The VOX switch 60 is used to provide a reliable speech/no-speech (Y/N) decision given an input signal even under severe noise conditions. This speech decision is used during the estimating stages for the noise reducer 50. One example of a VOX switch which may be used is "disclosed in the pending Israeli patent application Ser. No. 84902 filed Dec. 21, 1987 corresponding to U.S. application entitled "Voice Operated Switch", Ser. No. 151,740 filed Feb. 3, 1988, now U.S. Pat. No. 4,959,865 issued Sept. 25, 1990 [Disclosure 11685-4] or in the commercial product SMARTVOX available at the time of the filing of the parent application from The DSP Group, Inc. of Emeryville, Calif. The VOX 60 is useful for eliminating unnecessary computation on nonspeech (i.e., background noise) segments. As such other suitable switches can be used for this purpose. The voice operated switch in the above-referenced disclosure examines a segment of input signal to determine if it has periodic or harmonic content, which is an indication of the presence of a voiced phoneme and thus the presence of speech. Other VOX devices which might be used are energy threshold detectors, as are common in the art of analog signaling. If the VOX 60 is an analog signal device instead of a digital device, the VOX input may be derived from the analog output of the AGC 10. The input to the VOX 60 is merely shown as a representation of one possible implementation.

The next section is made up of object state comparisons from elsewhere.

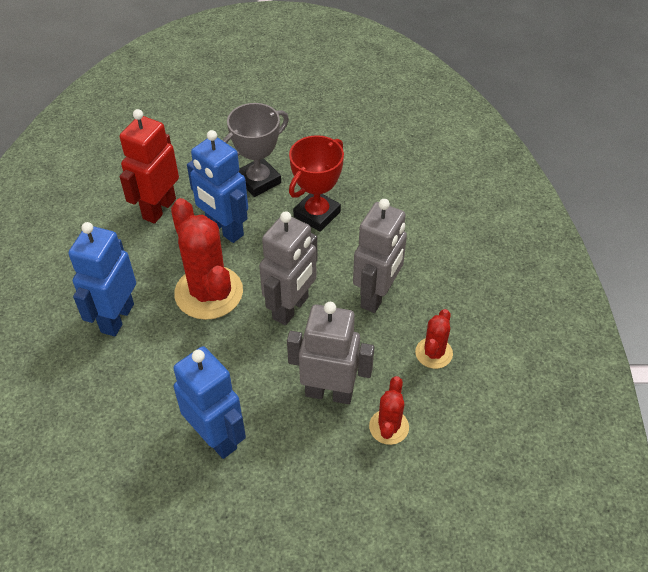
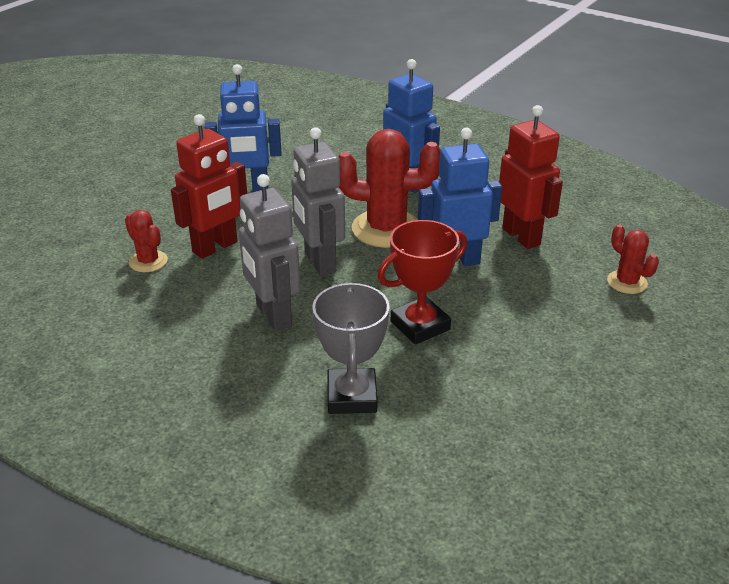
camera: 125 degrees right, 15 degrees down
(258, 181) = (510, 307): grey trophy -> grey trophy (352, 396)
(317, 214) = (420, 325): red trophy -> red trophy turned 75 degrees clockwise
(329, 392) = (215, 247): grey robot -> red robot
(433, 353) = (173, 317): red cactus -> red cactus (627, 282)

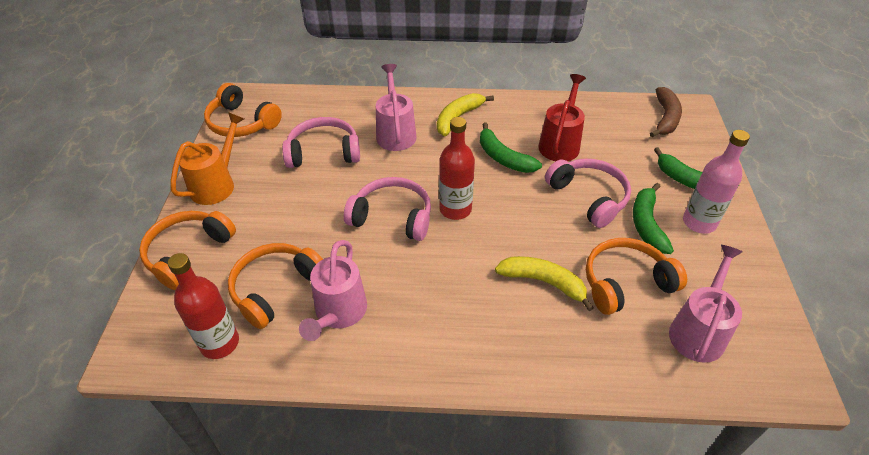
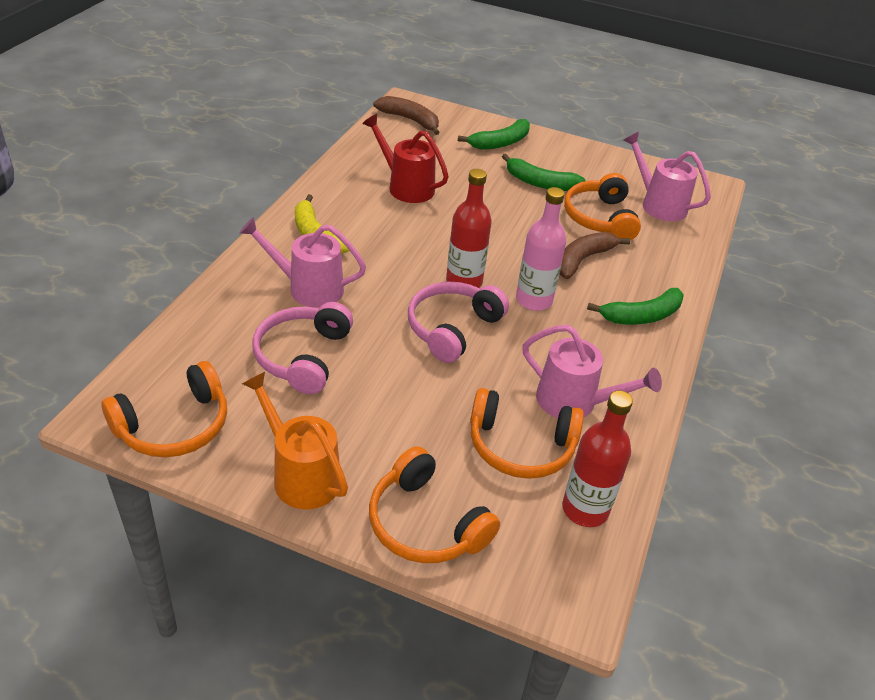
camera: 75 degrees left, 5 degrees down
(275, 288) = (520, 446): orange headphones -> orange headphones turned 45 degrees counterclockwise
(503, 157) = (404, 227): green banana -> green banana (641, 316)
(543, 282) = (583, 260): yellow banana -> brown banana
(589, 197) = (491, 198): pink headphones -> none
(699, 222) = (550, 158): pink bottle -> pink bottle (534, 300)

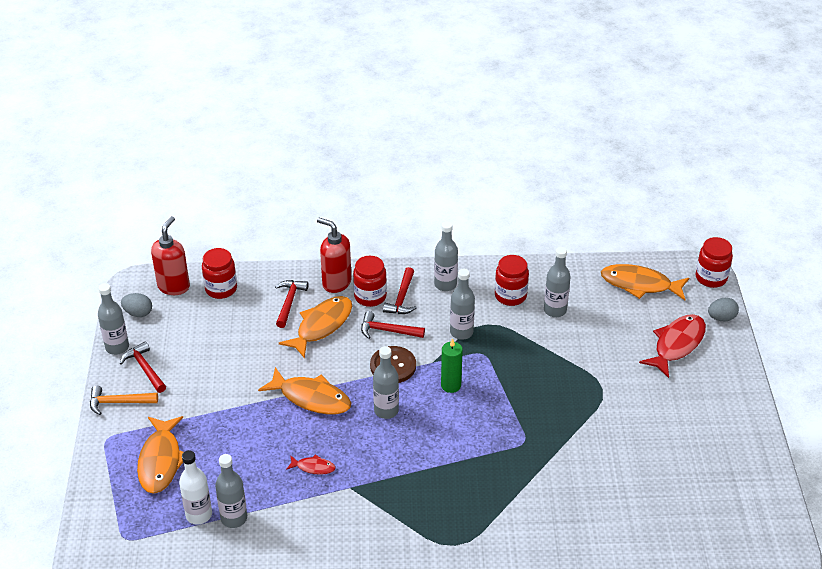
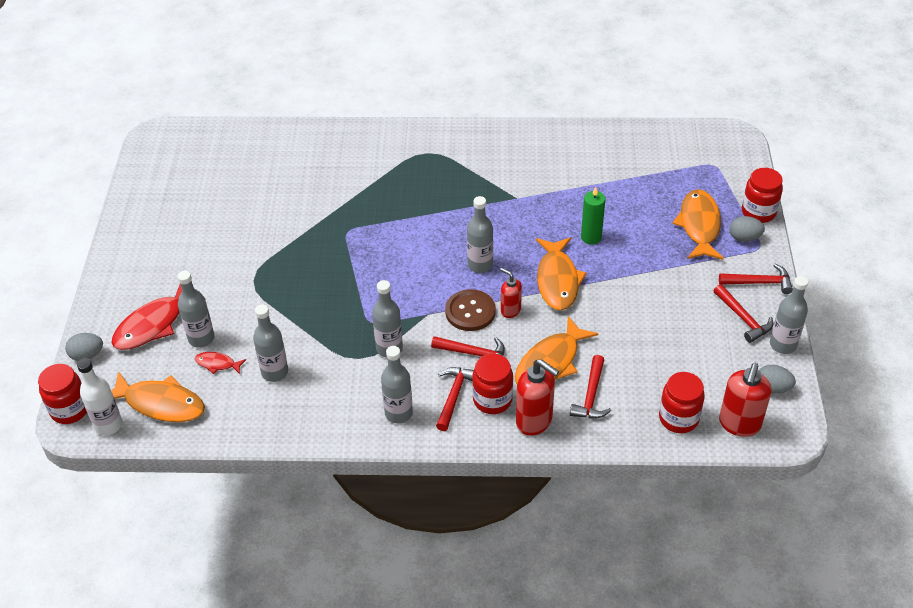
camera: 175 degrees left, 5 degrees up
(118, 402) = (759, 282): orange hammer -> red hammer
(118, 448) = (744, 238): none -> grey egg
(199, 515) = (652, 181): white bottle -> white bottle (108, 425)
(234, 518) = (620, 177): grey bottle -> grey bottle (201, 338)
(311, 398) = (557, 280): orange fish -> orange fish turned 120 degrees counterclockwise
(313, 467) = (551, 215): red fish -> red fish (217, 364)
(356, 368) = (510, 310): none -> red soap dispenser
(451, 385) = (410, 288): green candle -> green candle (591, 237)
(510, 296) = (322, 394): red jar -> red jar (758, 212)

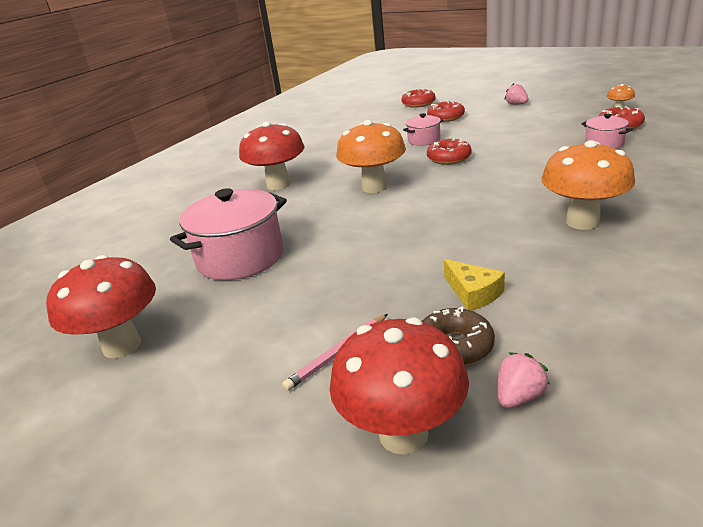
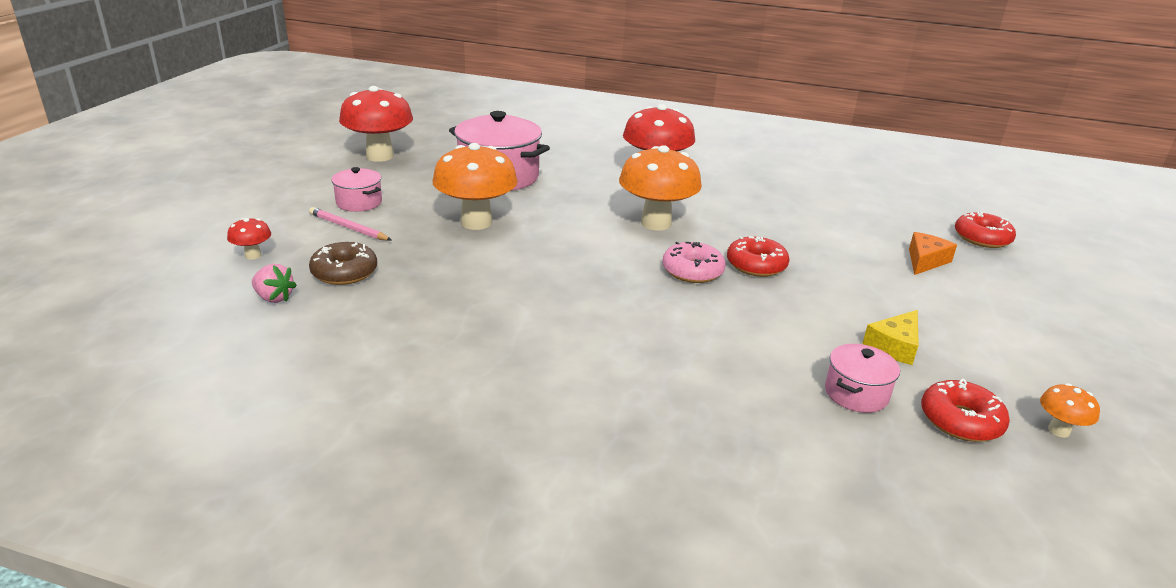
camera: 70 degrees right, 0 degrees up
(403, 434) = (253, 255): red mushroom -> red mushroom, size x0.45
(424, 140) = (819, 247): pink pot -> pink pot (359, 203)
(446, 117) = (925, 261): red donut -> orange cheese
(457, 177) = (692, 271): none -> pink donut
(473, 293) = (423, 280): yellow cheese -> yellow cheese (894, 346)
(516, 104) = (1029, 322): pink strawberry -> none
(582, 222) = (570, 349): orange mushroom -> orange mushroom (476, 222)

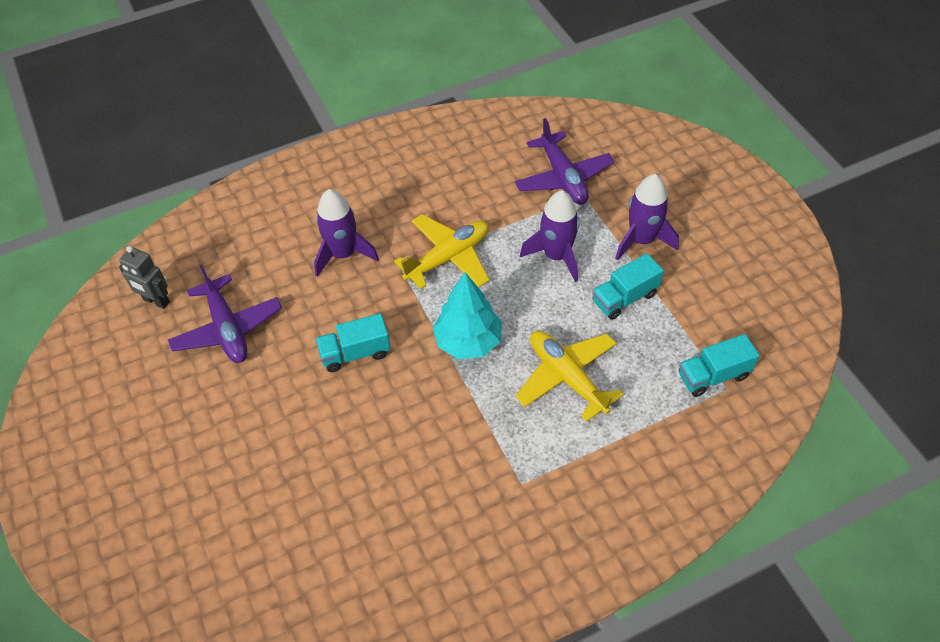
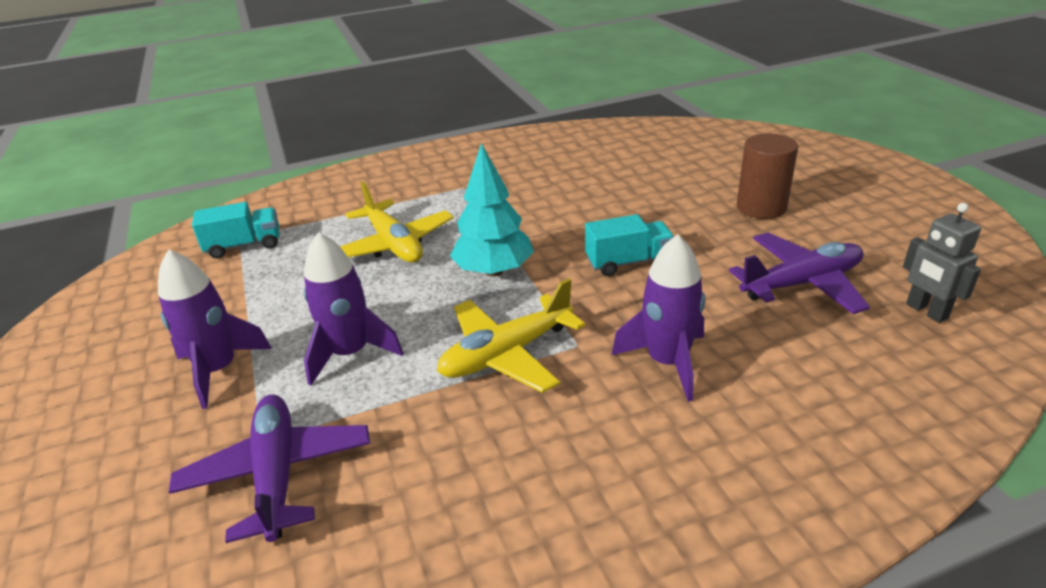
camera: 175 degrees left, 20 degrees down
(156, 301) = (926, 311): grey robot -> grey robot turned 150 degrees counterclockwise
(216, 436) = (761, 207): none -> brown cylinder
(227, 328) = (801, 284): purple plane -> purple plane turned 90 degrees clockwise
(624, 298) = (289, 307): turquoise truck -> none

Referring still to FIG. 1, shown coupled to the output of noise reducer 50 is an inverse fast Fourier transform (IFFT) stage 70. In this stage, the enhanced spectral components are transformed back to the time domain in order to reconstruct the signal. The IFFT stage 70 uses an inverse fast Fourier transform algorithm to convert frequency domain frames back into the time domain. Output frames from the IFFT stage 70 are fed to a post-processing stage 80. The post-processing stage 80 reconstructs the enhanced frames using the weighted overlap add method and de-emphasis in order to restore natural speech spectral rolloff in accordance with conventional teachings. An output AGC stage 90 is coupled to the output of the post-processing stage 80 for controlling the level of the digital signal input to an output DAC 100. The output of the output DAC 100 is the audible enhanced speech having reduced background and residual noise levels.

Having thus described the overall digital processing system in accordance with the invention, the noise suppression system of the invention will now be described, first by reference to the prior art techniques and then by describing the features and methods used in operation of the invention.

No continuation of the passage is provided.